Alfred Anderson | Staff Writer
This past April, Washington Wizards Center Jason Collins made headlines when he announced to the American public that he is gay. Thus, he became the first openly gay African American male professional athlete. Collins, a 12 year NBA veteran, has played for six teams throughout his career, including the Atlanta Hawks and the Boston Celtics, averaging a little over three points and three rebounds a game, according to Sports Illustrated.
“I’m a 34 year-old NBA Center. I’m black and I’m gay,” said Collins. “I didn’t set out to be the first openly gay athlete playing a major American team sport. But since I am, I’m happy to start the conversation.” In the months following his announcement, he has dominated headlines, seemingly becoming the poster child for gay athletes in America and perhaps even inspiring other athletes to come out as well.
Just a few weeks earlier however, WNBA player and former Baylor University standout Brittney Griner also publicly announced that she is gay in a Sports Illustrated interview. Initially, her announcement didn’t make quite as many headlines; weeks later however, it was revealed that Baylor was advised that she keep her sexual orientation a private matter. “It was a recruiting thing,” says Griner. “The coaches thought that if it seemed like they condoned it, people wouldn’t let their kids come play for Baylor.” But if Griner’s accolades are any indication, her personal preferences did nothing to hold her back. According to ESPN, Griner was a three time All-American and became the second all-time leading scorer in women’s NCAA history during her 4 years at Baylor. In April, she was the No.1 pick of the WNBA and began her professional career with the Phoenix Mercury that following month.

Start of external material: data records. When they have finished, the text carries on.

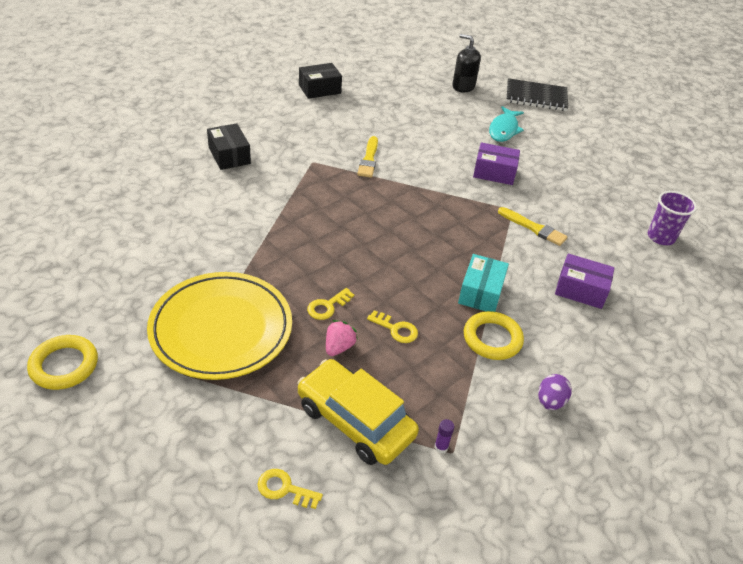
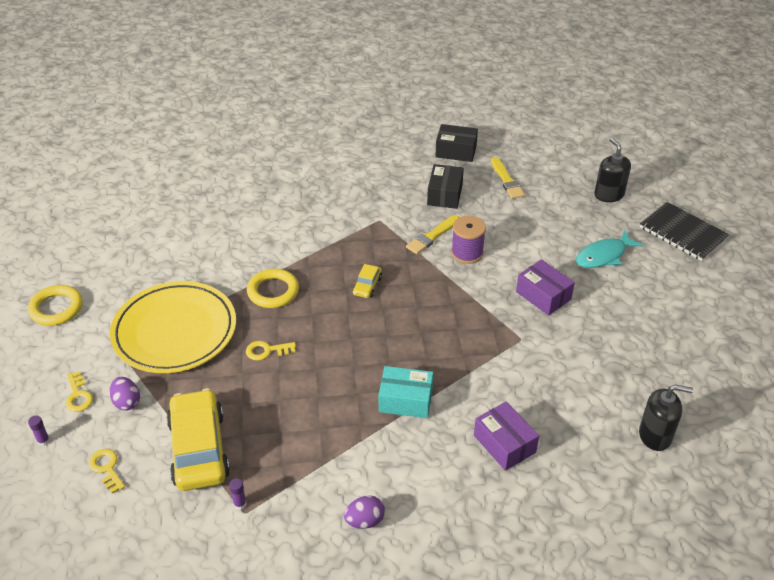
camera: 40 degrees right, 0 degrees up
(187, 502) = (43, 441): none -> purple glue stick
(229, 155) = (315, 189): black box -> black box (444, 194)
(240, 416) = (127, 402): none -> purple egg
(339, 347) = (243, 387): pink strawberry -> none
(357, 217) = (367, 286): none -> yellow car
(396, 329) = (301, 395): yellow key -> yellow key (78, 395)
(408, 162) = (467, 253): none -> purple spool
(481, 292) = (405, 400): turquoise box -> turquoise box turned 45 degrees clockwise
(492, 339) = (372, 444): yellow ring -> yellow ring (273, 291)
(534, 228) = (523, 366): yellow brush -> yellow brush (507, 180)
(660, 237) = (655, 435): purple cup -> black soap dispenser

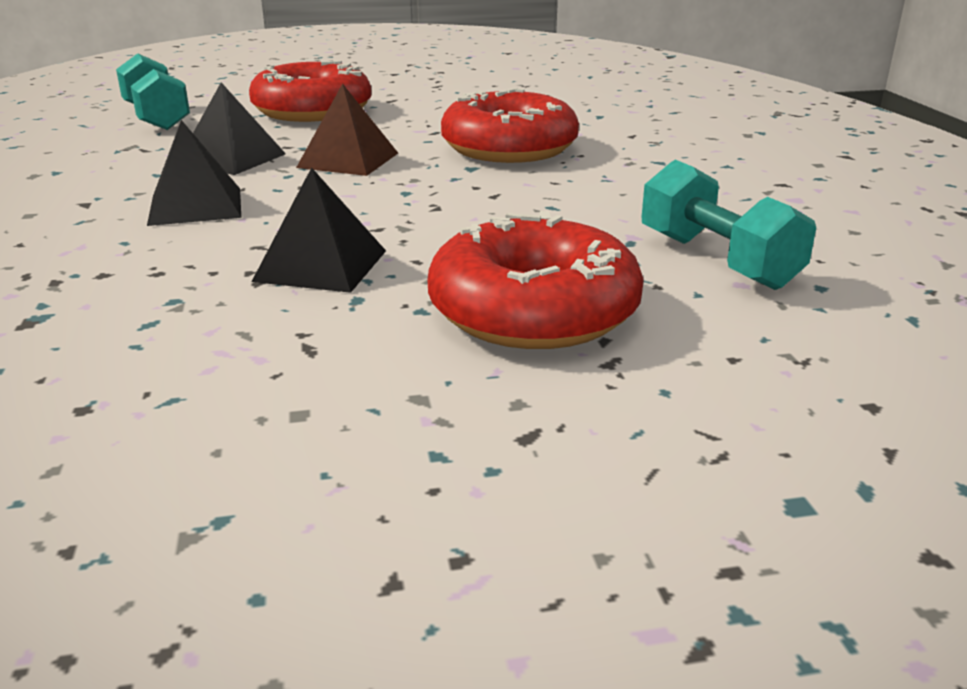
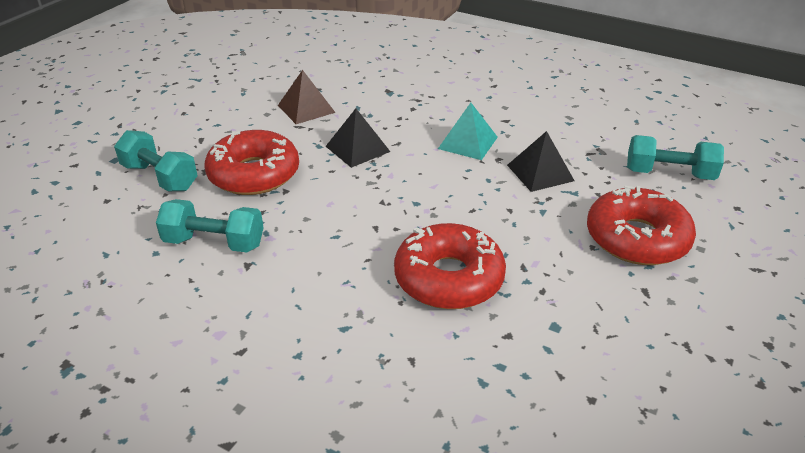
camera: 130 degrees right, 10 degrees up
(195, 206) = (467, 142): black pyramid -> turquoise pyramid
(348, 160) = (494, 207): brown pyramid -> brown pyramid (306, 108)
(715, 394) = (160, 177): none -> turquoise dumbbell

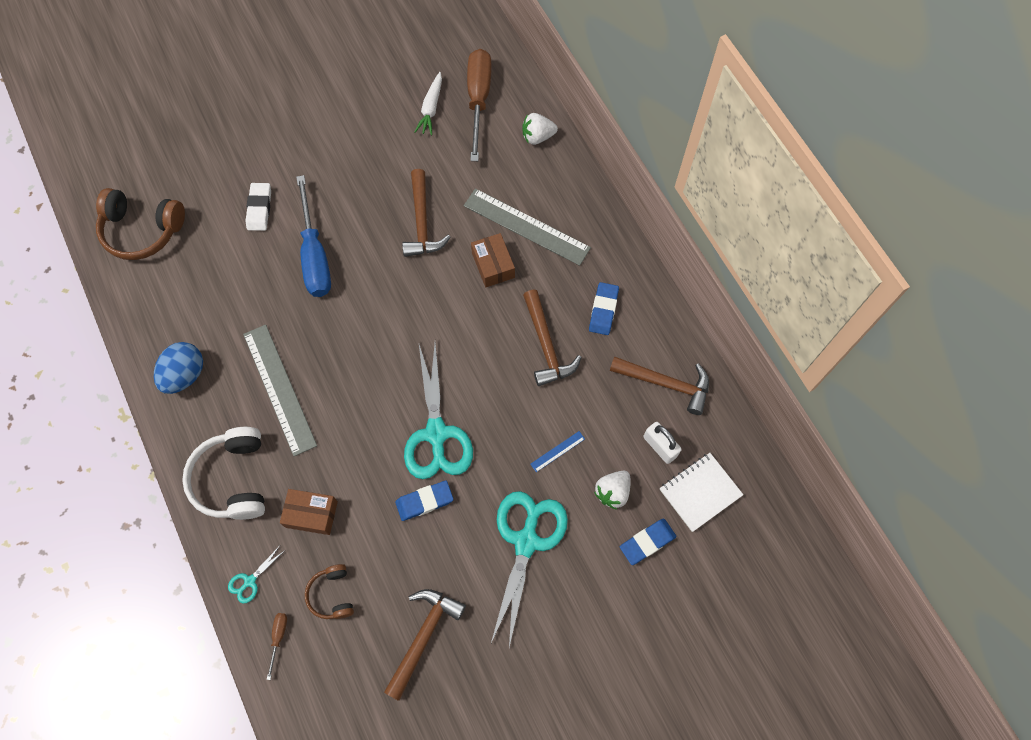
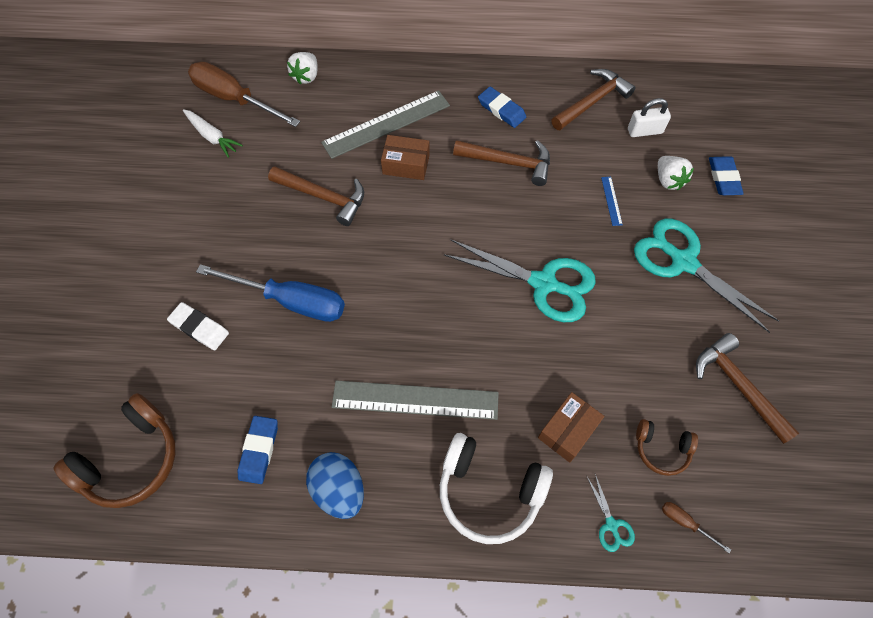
camera: 60 degrees left, 5 degrees down
(424, 501) = (605, 324): blue eraser -> blue eraser (259, 450)
(700, 492) = (697, 125): white notebook -> none

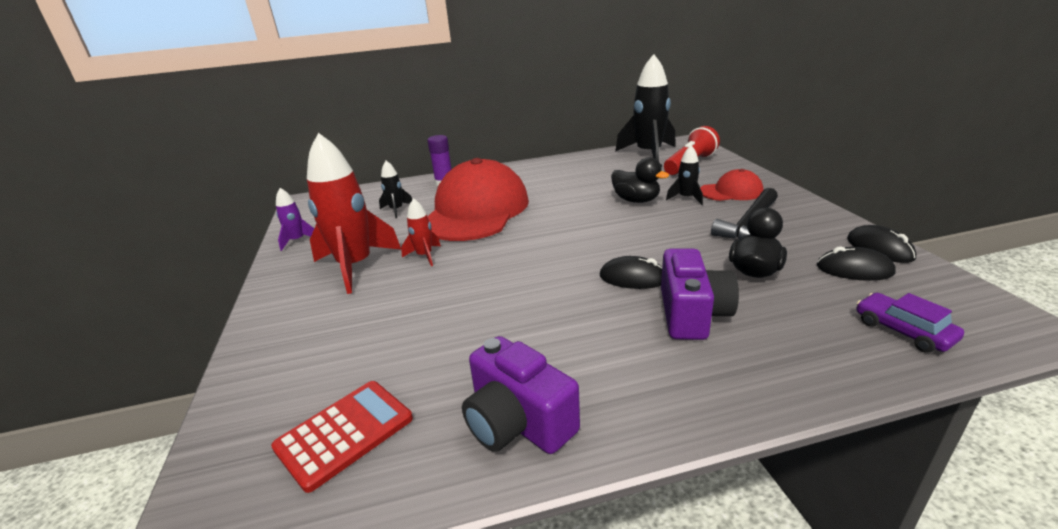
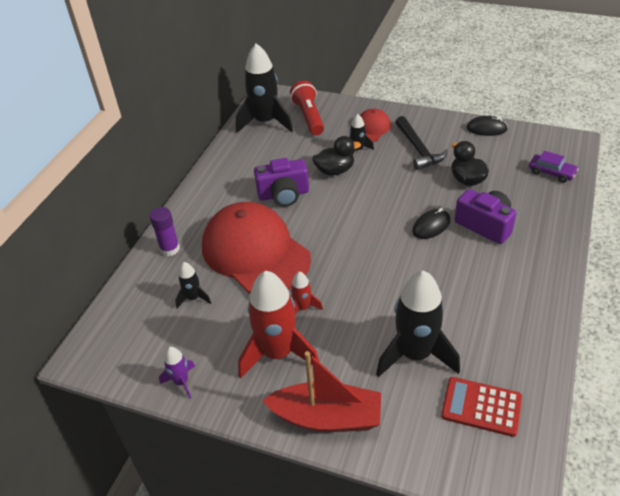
camera: 55 degrees left, 15 degrees up
(281, 322) = (327, 417): none -> red boat
(345, 433) = (481, 406): red calculator -> red calculator turned 60 degrees counterclockwise
(406, 344) = (415, 354): none -> black rocket
(518, 422) = (521, 331): purple camera -> purple camera (283, 194)
(854, 269) = (496, 150): black mouse -> none
(903, 330) = (551, 172): purple car -> purple car turned 150 degrees counterclockwise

More recently, another African American athlete made headlines after announcing his sexual orientation. World Wrestling Entertainment (WWE) Superstar Darren Young revealed to reporters that he is gay while traveling through the Los Angeles International Airport (LAX) earlier this month. A TMZ reporter asked Young if he thought that a gay wrestler could succeed in the WWE, to which Young responded: “Absolutely. Look at me. I’m a WWE superstar and to be honest with you, I’ll tell you right now, I’m gay. And I’m happy. I’m very happy.”
With news of African American professional athletes coming out becoming more and more frequent, student athletes at N.C. State have voiced their opinions on the matter. “I personally think that it’s not a shocker,” says Defensive End Mike Rose. “It is something that I believe can be good and bad because it lets people themselves, but it could also stress others out…those that can’t comprehend the idea of being gay.”
Track star Jazmyne Childs also said, “I am not surprised by this. I don’t feel it is significant because sexuality and athletic ability have nothing to do with each other. As an athlete, I feel that our athletic abilities are shadowed by too many social issues that don’t matter.”
Perhaps, with African American athletes now proudly announcing their sexual orientations, this matter won’t be as controversial or significant in the future. Athletes should be seen for what they are- athletes, without such a huge focus being placed on their sexual preferences.